Mimsy Were the Borogoves

Food: Recipes, cookbook reviews, food notes, and restaurant reviews. Unless otherwise noted, I have personally tried each recipe that gets its own page, but not necessarily recipes listed as part of a cookbook review.

Garam masala

Jerry Stratton, February 22, 1997

These garam masala recipes are from an amazing resource, Lord Krishna’s Cuisine.
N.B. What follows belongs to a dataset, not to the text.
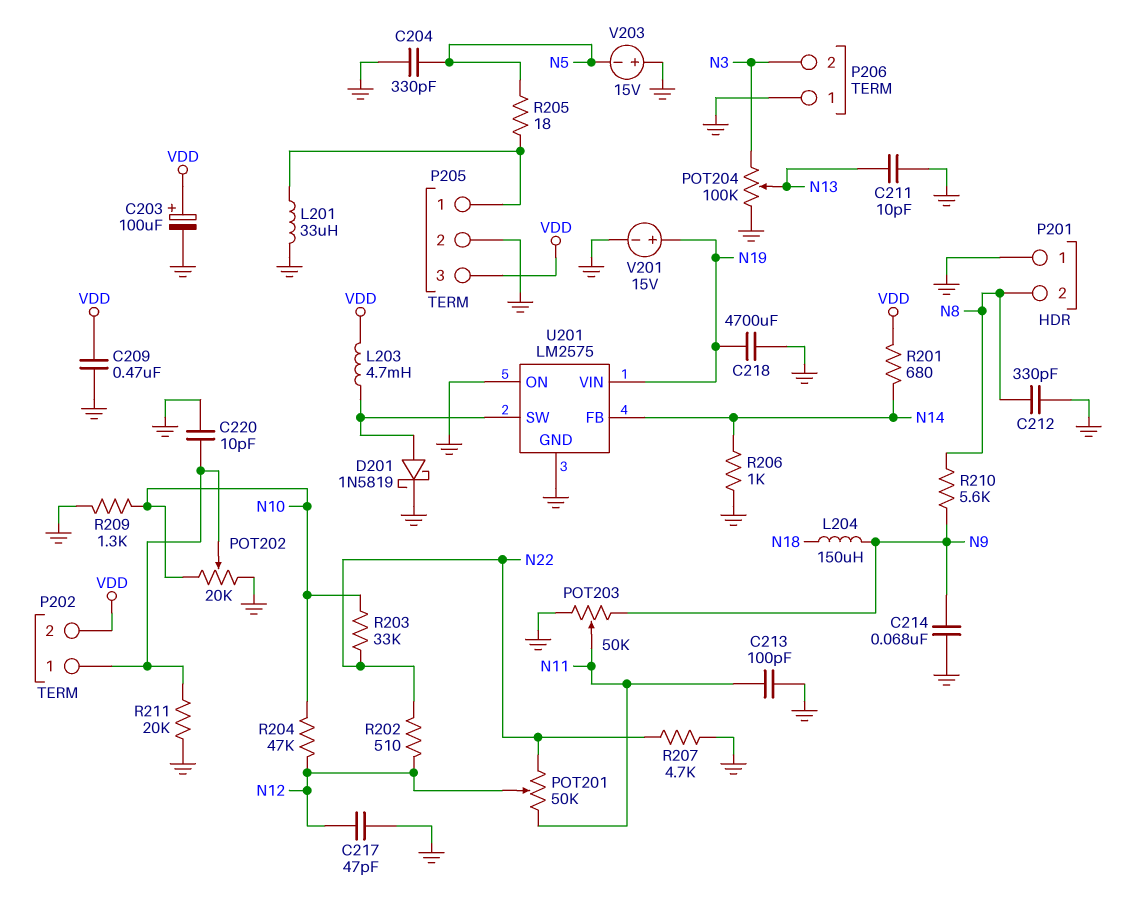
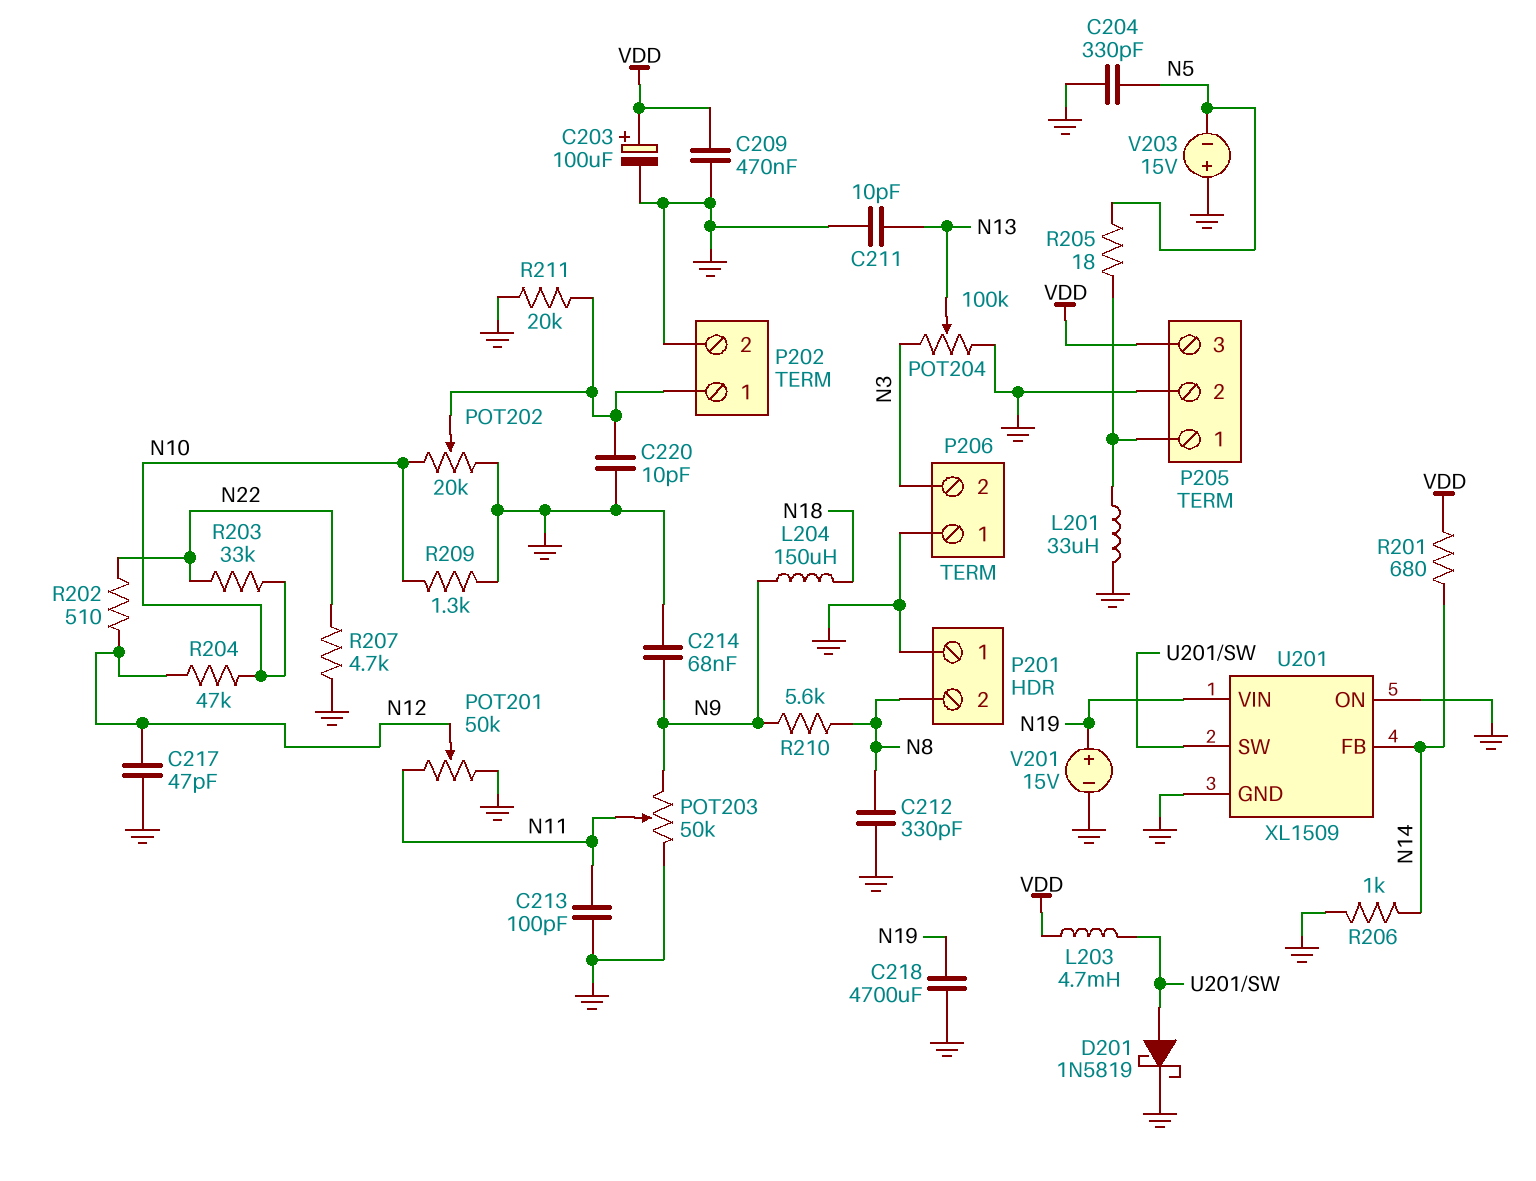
P202 pin 2: VDD -> GND
POT201: 50k (N11, N22, wiper N12) -> 50k (GND, N11, wiper N12)
U201: LM2575 -> XL1509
  • Before grinding, pan-toast on the stove for about 15 minutes, stirring every 5 minutes, or oven-toast at 200 degrees Fahrenheit for about 30 minutes.
  • Cardamom seeds should be removed from their pods, and the pod thrown out, after toasting.
  • Cool thoroughly before closing the container, label and date, and store away from heat and light.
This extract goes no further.